After the withdrawal of the Soviet troops, bin Laden first returned to Saudi Arabia. But when his homeland was willingly available to the US Army as a base during the Gulf War in 1991, the fundamentalist violently attacked the royal family. Riyadh declared him a "persona non grata" and three years later his Saudi Arabian nationality was revoked. Bin Laden stayed in Sudan until 1996, where he trained his al-Qaida people in paramilitary camps. But then the government in Khartoum expelled him under pressure from Washington. Bin Laden went back to Afghanistan, where he preached against the "arrogant superpower" USA with ever more ardent hatred. After the radical Islamic Taliban came to power, he became their "guest of honor". Under the benevolent patronage of the Taliban, bin Laden set up dozens of al-Qaeda camps for thousands of followers.

The first major attack on which bin Laden is charged was the bomb attacks on the US embassies in Kenya and Tanzania, in which a total of 224 people were killed in August 1998. In 1999 the US Federal Police put him on the list of the ten most wanted criminals in the world. Bin Laden was also held responsible for the bomb attack on the US warship USS Cole off the coast of Yemen, in which 17 US soldiers were killed in October 2000. Finally, on September 11, 2001, nearly 3,000 people died in the terrorist attacks in the United States.

Six days later, US President George W. Bush declared him to be primarily responsible for the attacks and demanded that bin Laden be arrested "dead or alive". On September 18, the UN Security Council called on the Taliban regime in Afghanistan to extradite bin Laden, which Taliban leader Mullah Omar refused to do. Whereupon the US began its invasion of Afghanistan on October 7th, which would eventually develop into the longest war in the United States of America. Only under the current US President Joe Biden should all US troops withdraw from the Central Asian country by September 11, 2021.

Controversial shooting order

The 2011 shooting order to kill Bin Laden, believed to have been carried out by a Navy Seal named Robert O'Neill, remains controversial to this day. The US forces went to a foreign country and killed a man - without any legal basis. Politicians welcomed the move at the time, human rights activists were less comfortable. The US Army finally buried Bin Laden's body on the high seas so as not to create a place of pilgrimage for his followers.

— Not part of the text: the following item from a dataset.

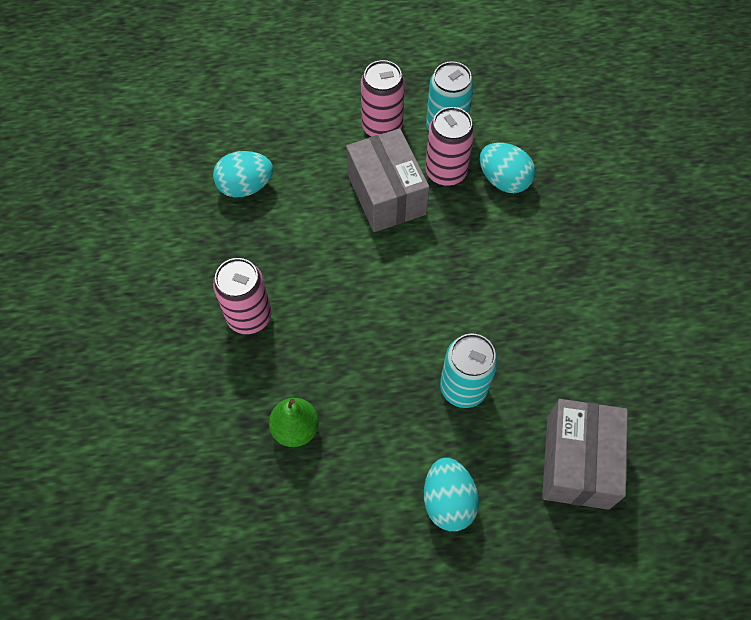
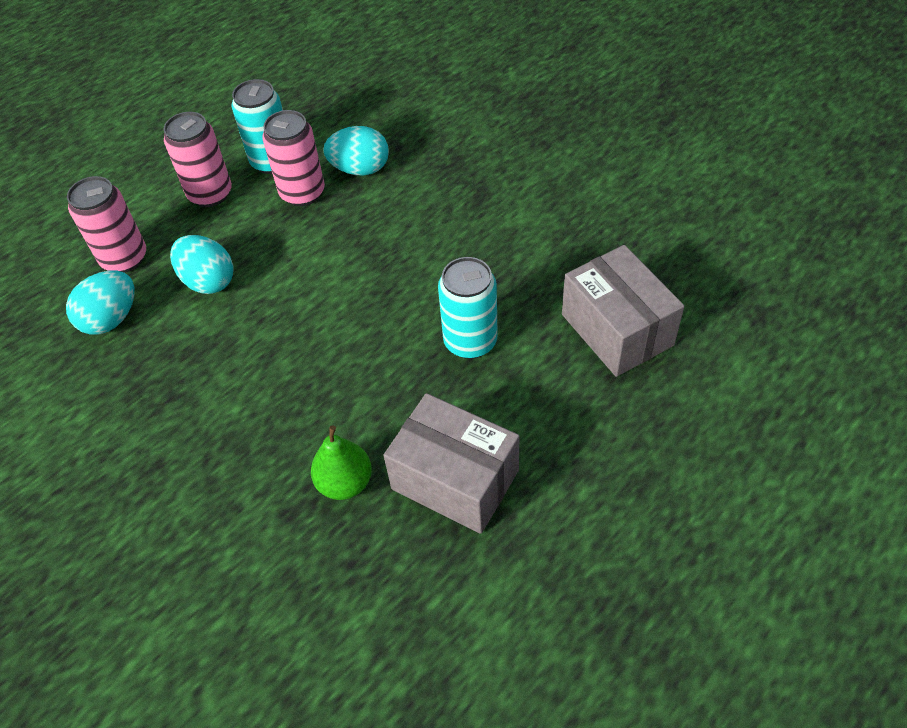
camera: 35 degrees left, 10 degrees down
(249, 316) = (212, 422): pink can -> pink can (124, 258)
(386, 194) = (262, 241): grey box -> grey box (455, 479)
(448, 501) = (540, 437): turquoise egg -> turquoise egg (208, 281)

By killing bin Laden, the Americans succeeded in significantly weakening al-Qaida in terms of motivation and structure. However, the chaos in Iraq, which the USA helped to trigger, the imbalance in the Middle East and also the opaque situation in Afghanistan and Pakistan have helped the terror. The "Islamic State" (IS) was able to emerge in Iraq - more brutal, more determined, more misanthropic than bin Laden's al-Qaeda.